Después llegaría el partido ante Estados Unidos (otra vez reemplazó a Carnevale aunque no marcó) y finalmente ante Checoslovaquia ya fue titular junto a Roberto Baggio, la otra gran aparición de aquel campeonato y su compañero en la Juventus. Ambos marcaron ante los checos para asegurar el primer puesto en el grupo. Schilacci ya era el dueño de las portadas gracias a sus dos goles. Una broma en comparación con lo que vendría después. En octavos de final el siciliano marcó el primer gol en la victoria por 2-0 ante Uruguay y el cuartos fue el autor del único tanto frente a la rocosa Irlanda. "Toto nos hace soñar" tituló la Gazzetta dello Sport para saludar la clasificación de Italia para las semifinales de su Mundial, el mínimo exigido para el equipo y para el seleccionador. Vicini había encontrado en aquel callado delantero la solución a sus problemas. La fama de Schilacci se disparó. En el país no se hablaba de nadie más. Un dato elocuente. Aquellos días se había producido el secuestro de una adolescente en Sicilia y la Policía le pidió que lanzase un mensaje a los secuestradores para pedir su liberación. Lo hizo y la joven fue puesta en libertad.

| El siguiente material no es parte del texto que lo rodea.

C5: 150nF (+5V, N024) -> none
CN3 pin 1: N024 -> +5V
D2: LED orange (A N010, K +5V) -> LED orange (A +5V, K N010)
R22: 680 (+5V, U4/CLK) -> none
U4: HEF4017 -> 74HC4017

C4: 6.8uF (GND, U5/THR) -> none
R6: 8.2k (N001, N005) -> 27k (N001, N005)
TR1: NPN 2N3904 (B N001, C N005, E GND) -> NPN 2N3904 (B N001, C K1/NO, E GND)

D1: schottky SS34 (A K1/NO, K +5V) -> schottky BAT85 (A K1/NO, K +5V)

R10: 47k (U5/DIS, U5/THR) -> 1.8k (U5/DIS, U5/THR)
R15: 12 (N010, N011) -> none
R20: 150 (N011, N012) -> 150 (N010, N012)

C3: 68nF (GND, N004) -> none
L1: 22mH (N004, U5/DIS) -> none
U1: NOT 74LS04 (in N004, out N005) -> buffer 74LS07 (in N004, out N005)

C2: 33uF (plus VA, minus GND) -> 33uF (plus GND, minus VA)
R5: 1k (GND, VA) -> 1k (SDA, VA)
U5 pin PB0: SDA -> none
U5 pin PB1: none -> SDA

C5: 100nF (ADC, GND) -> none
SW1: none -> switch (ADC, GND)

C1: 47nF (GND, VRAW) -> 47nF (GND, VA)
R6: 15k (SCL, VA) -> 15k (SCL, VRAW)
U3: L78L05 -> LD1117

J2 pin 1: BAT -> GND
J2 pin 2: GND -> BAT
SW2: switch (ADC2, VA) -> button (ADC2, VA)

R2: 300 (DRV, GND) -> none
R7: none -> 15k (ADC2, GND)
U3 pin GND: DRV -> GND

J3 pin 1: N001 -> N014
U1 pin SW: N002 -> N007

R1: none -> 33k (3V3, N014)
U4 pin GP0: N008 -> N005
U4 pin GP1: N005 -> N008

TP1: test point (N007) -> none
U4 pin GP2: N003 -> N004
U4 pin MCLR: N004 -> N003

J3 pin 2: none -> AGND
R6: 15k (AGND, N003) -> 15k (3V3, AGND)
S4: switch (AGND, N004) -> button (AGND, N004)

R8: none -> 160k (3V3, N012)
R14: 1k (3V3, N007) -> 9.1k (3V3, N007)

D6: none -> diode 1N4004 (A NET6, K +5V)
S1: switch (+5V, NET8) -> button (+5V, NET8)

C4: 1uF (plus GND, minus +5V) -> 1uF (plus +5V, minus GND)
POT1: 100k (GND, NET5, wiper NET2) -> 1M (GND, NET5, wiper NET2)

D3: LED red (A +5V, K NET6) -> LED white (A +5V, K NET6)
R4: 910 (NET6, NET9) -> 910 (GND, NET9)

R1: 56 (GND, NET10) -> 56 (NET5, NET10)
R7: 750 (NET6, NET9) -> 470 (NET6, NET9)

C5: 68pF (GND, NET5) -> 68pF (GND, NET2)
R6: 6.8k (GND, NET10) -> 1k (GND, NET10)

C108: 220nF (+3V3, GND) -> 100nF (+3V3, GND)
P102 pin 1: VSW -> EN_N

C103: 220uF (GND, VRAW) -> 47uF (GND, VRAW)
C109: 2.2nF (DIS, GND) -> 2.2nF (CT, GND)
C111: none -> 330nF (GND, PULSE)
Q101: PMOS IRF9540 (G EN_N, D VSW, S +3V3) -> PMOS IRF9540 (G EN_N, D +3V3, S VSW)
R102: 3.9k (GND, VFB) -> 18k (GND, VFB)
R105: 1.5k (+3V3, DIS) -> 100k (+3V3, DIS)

Schilacci también marcaría el primer gol en la semifinal ante Argentina jugada en Nápoles en medio de un ambiente terrible porque parte de la grada permanecía fiel a Maradona, incluso por encima de su propio país. Pero un fallo de Zenga permitió el empate de Caniggia y condujo el duelo a los penaltis. Schilacci no lanzó. Los calambres le tenían casi paralizado y renunció a tirar, algo que se le reprochó. Argentina se clasificó para la final y el desconsuelo quedó del lado italiano. En el duelo por el tercer puesto Roberto Baggio le cedió a Schilacci el penalti que le podría hacer desempatar con el checo Skuhravy. Toto marcó el gol, Italia finalizó tercera y él ganó todos los premios individuales del Mundial: máximo goleador y mejor jugador. Pero con la amargura del tercer puesto.

Vicini y Schilacci no volvieron a vivir día como aquellos, las "noches mágicas" las bautizó la prensa italiana. Uno se retiró de los banquillos y el otro empezó una sucesión de idas y venidas (Japón incluido) y de lesiones que le fueron apartando del foco. Para el recuerdo queda su imagen corriendo como un loco con los brazos abiertos para celebrar cualquiera de lo seis goles de aquel Mundial. Esta semana Schilacci reapareció. La muerte de Azeglio Vicini a los 85 años llevó directamente a él. Pocas veces un jugador debe tanto a un entrenador en concreto. Toto dijo lo que el mundo ya sabía: "Fue mi entrenador poco más de un mes, pero le debo todo".

La de Schilacci es una de esas carreras unidas inevitablemente a un periodo muy concreto y a un entrenador muy determinado. Imposible de entender sin Azeglio Vicini, el hombre que le incluyó por sorpresa en la lista para el Mundial de 1990 en el que terminó por convertirse en el gran héroe de una selección italiana que se quedó a las puertas de la gran final. Esta semana falleció Vicini y el teléfono de Schilacci no dejó de sonar.